Zbigniew Brzezinski spent his early childhood in Germany in the 1930s, witnessing firsthand the rise of fascism. Serendipitously escaping the Nazi invasion of Poland due to his father’s diplomatic posting to Canada, the Brzezinski family emerged from World War II to discover that the Soviets had used the family’s aristocratic lineage as an excuse to expropriate their property in Poland.

Brzezinski became a United States citizen in 1958. He subsequently pursued a career in academia, where he became one of the first historians to offer a formal definition of totalitarianism, especially in regard to the USSR. Later, he became a foreign policy advisor to President Lyndon B. Johnson and national security advisor to President Jimmy Carter. During his tenure as national security advisor, Brzezinski broke with the majority of his party by being a vocal supporter of anticommunist dissidents.

When the Soviet Union invaded Afghanistan in 1979, Brzezinski lobbied for the United States government to provide arms and support to the mujahideen freedom fighters who opposed the USSR and their Afghan communist allies. This policy of covert support begun by Brzezinski was continued by the Reagan administration and eventually led to the Soviets’ expulsion from Afghanistan in 1989. Many scholars note that the break-up of the Soviet Union was caused in some part by the stresses laid on Soviet society as a result of this invasion. “Indeed,” Brzezinski later said, “for almost 10 years, Moscow had to carry on a war that was unsustainable for the regime, a conflict that brought about the demoralization and finally the break-up of the Soviet empire.”

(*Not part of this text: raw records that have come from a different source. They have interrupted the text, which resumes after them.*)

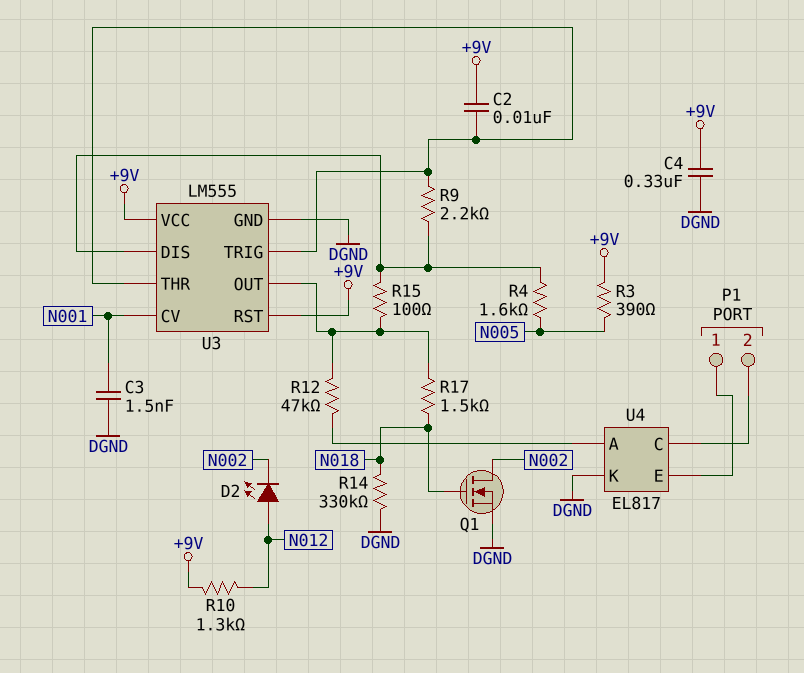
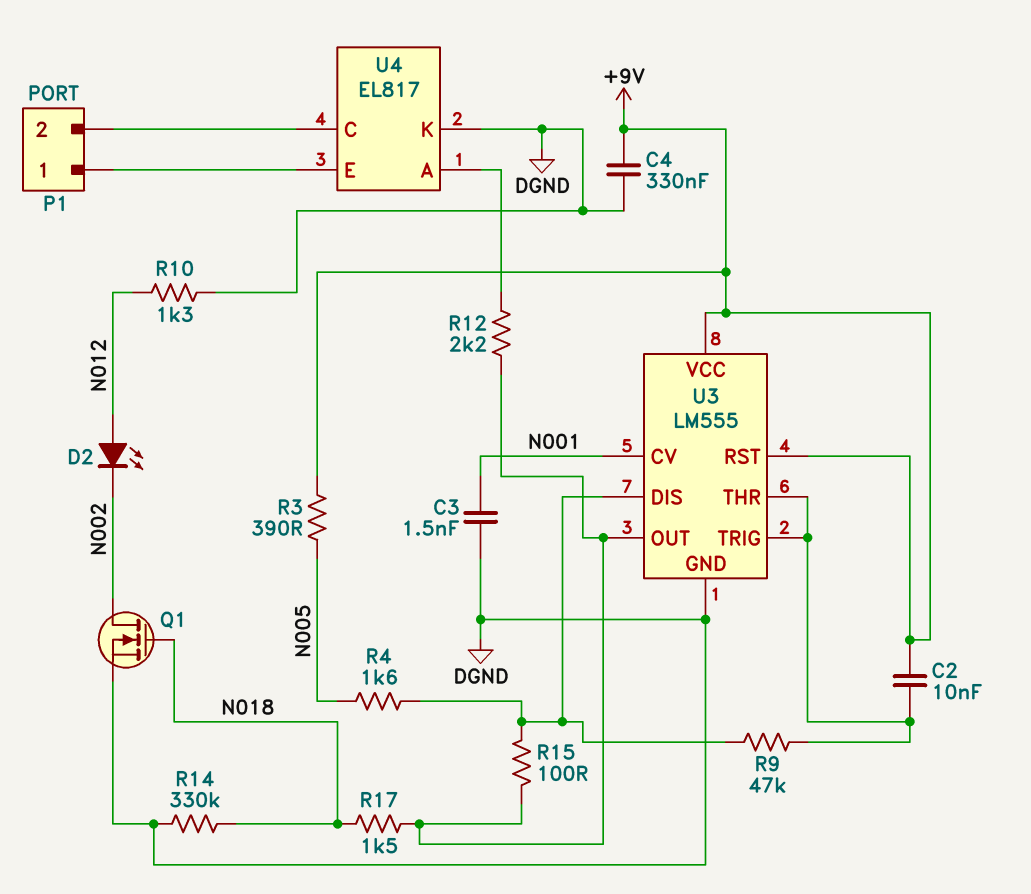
R9: 2.2k (U3/DIS, U3/THR) -> 47k (U3/DIS, U3/THR)
R10: 1.3k (+9V, N012) -> 1.3k (DGND, N012)
R12: 47k (U3/OUT, U4/A) -> 2.2k (U3/OUT, U4/A)

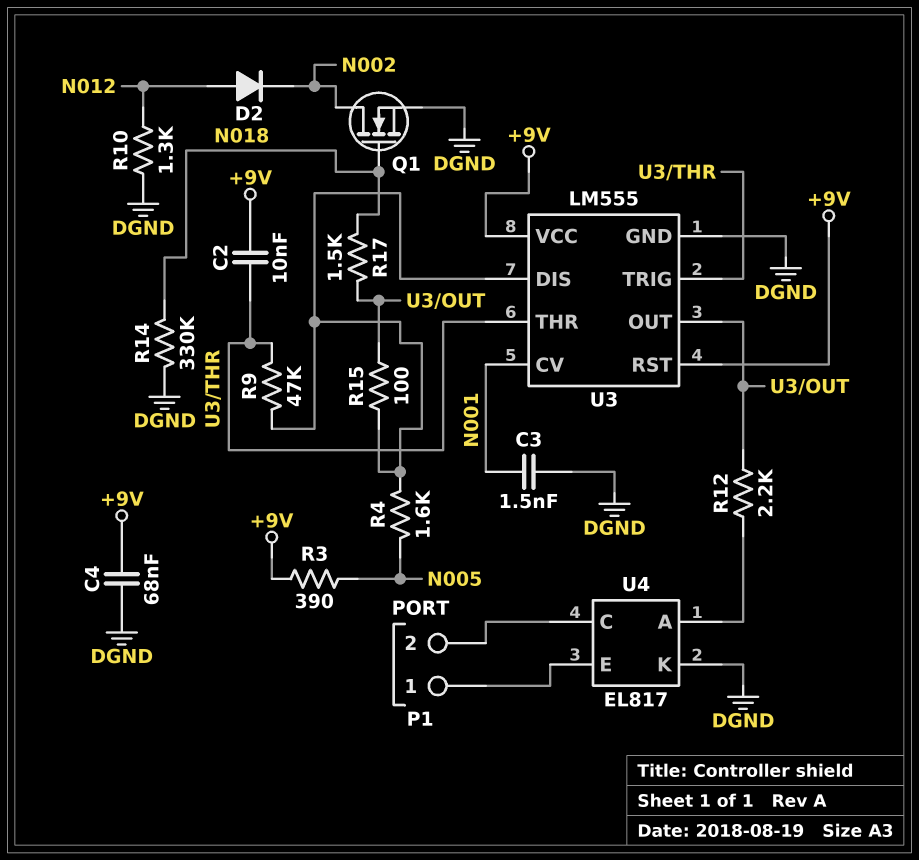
C4: 330nF (+9V, DGND) -> 68nF (+9V, DGND)
D2: LED (A N012, K N002) -> diode (A N012, K N002)

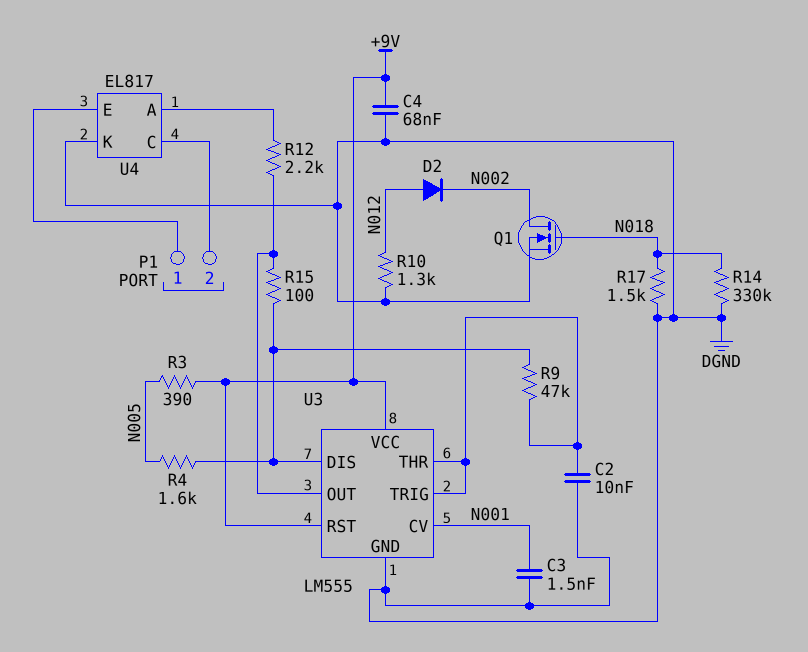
C2: 10nF (+9V, U3/THR) -> 10nF (DGND, U3/THR)
R17: 1.5k (N018, U3/OUT) -> 1.5k (DGND, N018)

After the liberation of Eastern Europe and the fall of the Soviet Union in 1991, Brzezinski’s hard line against the communist empire was vindicated. While the free world basked in the success of the Cold War, Brzezinski and others keenly understood the importance of commemorating the victims of 90 years of totalitarianism and educating the world so that such regimes would not mar the new 21st century as they had the 20th.

In 1994, Dr. Lee Edwards and Ambassador Lev Dobriansky established the Victims of Communism Memorial Foundation to commemorate the hundred million victims of communist tyranny. Brzezinski, alongside the eminent scholars Richard Pipes and Robert Conquest, played a key role in VOC’s early years as a founding member of VOC’s National Advisory Council. The guidance of Brzezinski and other leading figures of the anti-communist movement was instrumental in shaping VOC’s mission and forming our vision of a world finally free of communist totalitarianism.